Parameterized sorts for LSL!?

   Date: Wed, 17 Nov 93 09:48:07 -0800
   From: horning@src.dec.com
   X-Mts: smtp


   Yes, LSL needs parameterized sorts.  No, I don't know of anyone who has
   committed time to design them.  A year or so I designed a "poor man's
   version," in which names could have components separated by $, and
   components could be substituted separately.  The Achilles Heel of this
   proposal is non-confluence (the same sequence of components could come from
   two very different sequences of substitutions).  So I concluded that, at a
   minimum, there has to be some sort of bracketing, Set[T], rather than
   Set$T.  But that's as far as it went at that time, I think.

Yes, that sounds reasonable.

   I didn't understand your remark about parameterized function names: Since
   they already contain a full signature (which can often be elided), they are
   parameterized by all the types in the signature.  Or were you simply
   suggesting that parameterized types be allowed in signatures?  I agree that
   the latter would be essential to any useful design for parameterized sorts.

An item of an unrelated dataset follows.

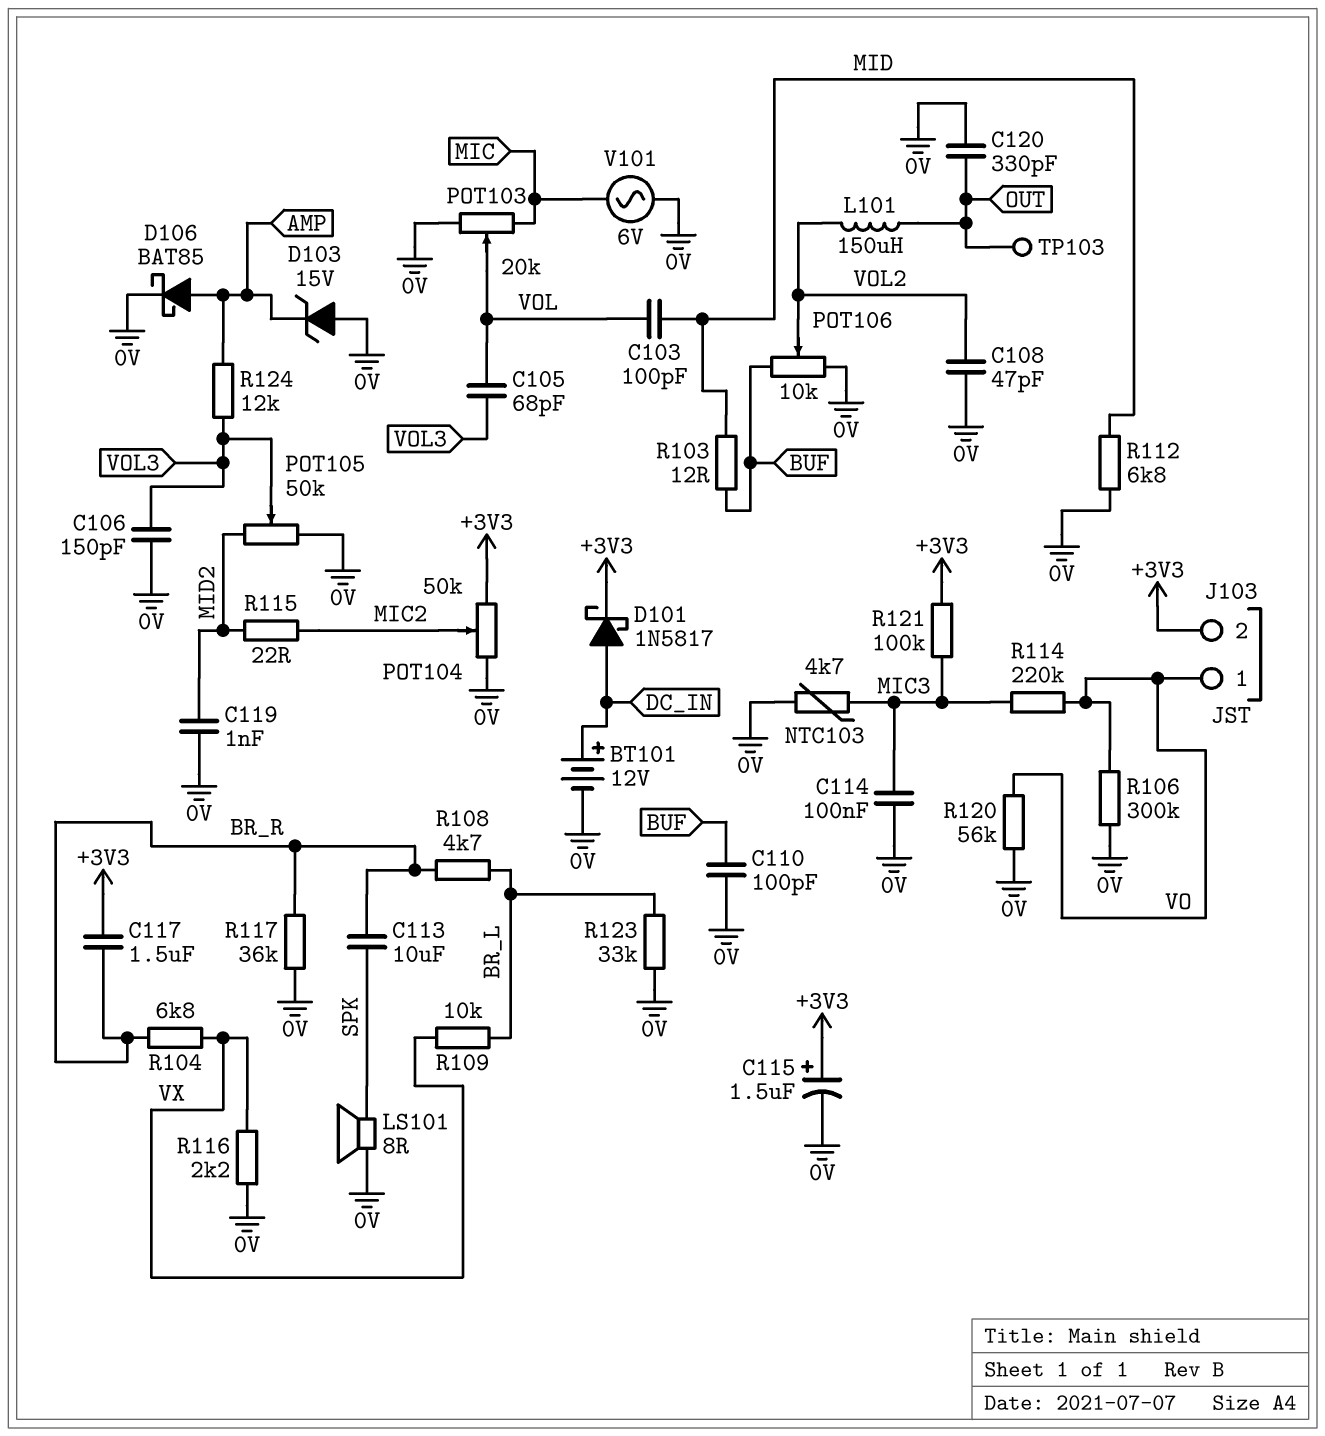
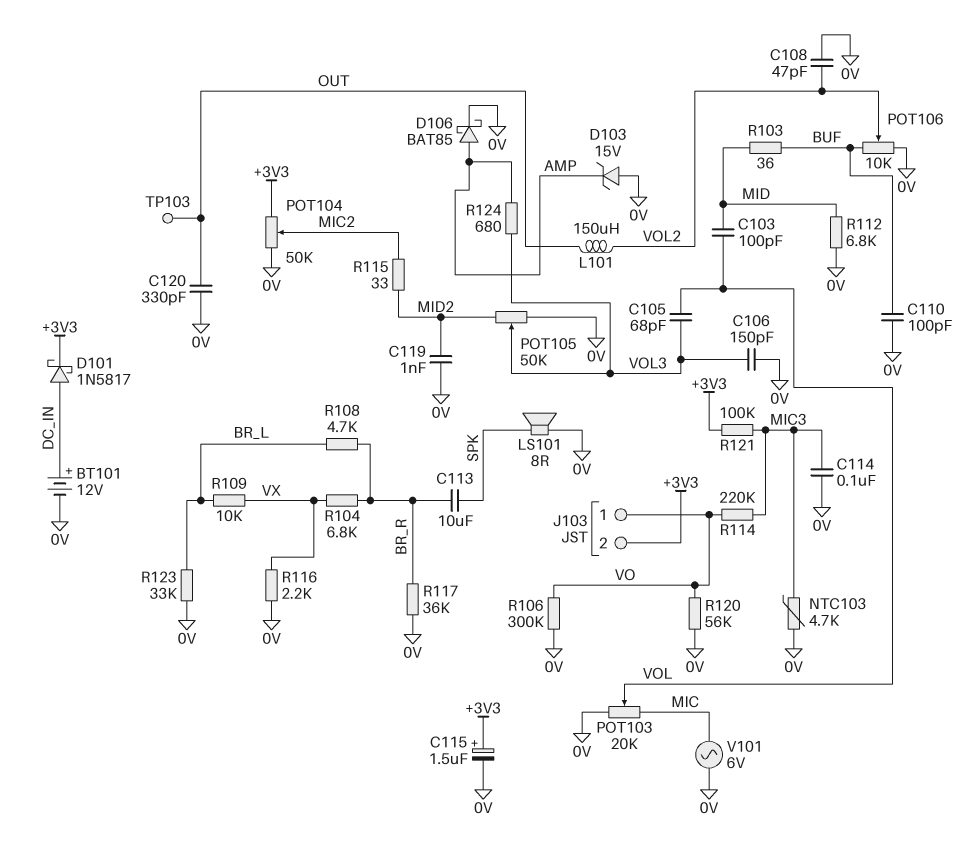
C117: 1.5uF (+3V3, BR_R) -> none
R103: 12 (BUF, MID) -> 36 (BUF, MID)
R115: 22 (MIC2, MID2) -> 33 (MIC2, MID2)
R124: 12k (AMP, VOL3) -> 680 (AMP, VOL3)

No, in Larch/C++ we treat = in assertions as a call to a trait function
named \equal_as_T.  For each type there is a point-of-view of equality for
that type.  For example, consider pairs of intergers, IntPair, and triples
of integers, IntTriple.  If we want IntTriple to be a subtype of IntPair,
then we will need to define \equal_as_IntPair for combinations of IntTriple
and IntPair arguments.  We would also define \equal_as_IntTriple for IntTriple
arguments.  Now suppose we've defined a trait like this, but in C++ the name
of the type is PairInt instead of IntPair.  I need to rename IntPair to
be PairInt
	uses IntPairTrait(PairInt for IntPair)
but that won't change the name \equal_as_IntPair to be \equal_as_PairInt.
I have to write...
	uses IntPairTrait(PairInt for IntPair,
                         \equal_as_PairInt for \equal_as_IntPair)
instead.  So having trait function names that are parameterized would solve
this problem too.  Does that make sense?

Perhaps we could solve this problem in Larch/C++ some other way, but I don't
see how.  The problem is that we need both
	\equal_as_IntPair : IntTriple, IntTriple -> Bool
	\equal_as_IntTriple : IntTriple, IntTriple -> Bool
so the signature overloading doesn't help here.